Defense/Special Teams TDs on the rise
Posted Apr. 01 at 10:35 PM
We've talked a little about how the new rule moving kickoffs to the 35-yard-line might have a negative effect on teams traditionally strong in kick returns. Another likely impact of the rule change figures to be reversing a recent trend in overall defensive and special teams touchdowns.
One of the stats we track involves overall D/ST scores each season. And such scoring plays have definitely been on the rise. The table below shows the defensive and special teams scores league-wide over the last 25 years. Four of the six highest totals have come in the last seven seasons.

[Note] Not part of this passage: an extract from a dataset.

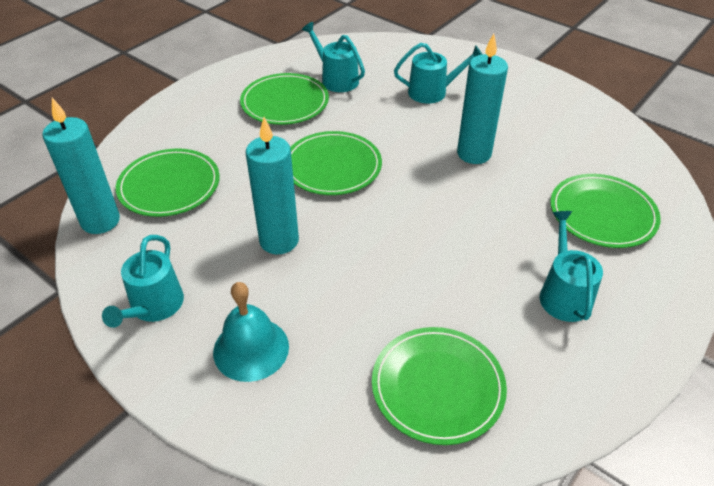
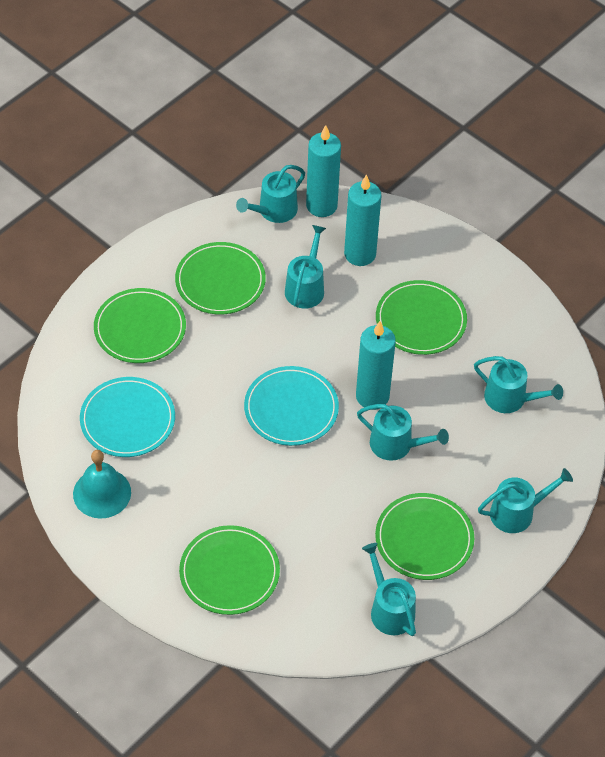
turquoise plate: 0 -> 2
turquoise watering can: 4 -> 6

Defensive/special teams scores, league-wide, last 25 years
Posted by Brian Grzybowski | Apr. 02 at 04:13 AM
Couple of things: I think this list might have more correlation to the NFL transitioning to a more pass happy league. Do you guys have a stat on interception returns for TD by season? I'd also bet that there is a correlation between rookie QBs or back-up QBs being forced into the line-up and this list. Just off the top of my head: 2007- JaMarcus Russell, (also, the Panthers started a Poo-Poo Platter of Delhomme, Carr, Testaverde!, and Matt Moore). 1998- Manning and Leaf, 1999- Akili Smith, Tim Couch, Donovan, Cade McNown. etc. I think you guys might be going a little overboard on the touchback thing. I've followed you on pretty much everything you've ever said (I drafted Tatum Bell in the 3rd round) but I'm not sure I'm with you on this one. Is there anyway to see a stat on drives that ended in a score that started at the 20 yard line vs. all other drives? And what is the average starting field position position through the years (non-touchback)? Because honestly, if there are only 20-some kickoff returns for a TD per season, out of the over a thousand kick-offs, what's the big deal? Usually what we get is this: A team scores. Then we watch commercials- someone schills some beer, a lizard tries to move some car insurance, a truck hauls a stack of Redwood trees across a dessert. Then we come back to football. The ball is kicked and the returner runs around for 3 seconds and gets clobbered. If there aren't any penalties then we go back to commercial- a truck hauls an ocean liner up a mountain, Brett Favre says "When I think of value, I think of Wrangler. Always have" with a straight face, another funny commercial for bad beer, and there's a plug for an all new NCIS. And we sit through this a zillion times in the hopes that we see the one time that someone takes it back?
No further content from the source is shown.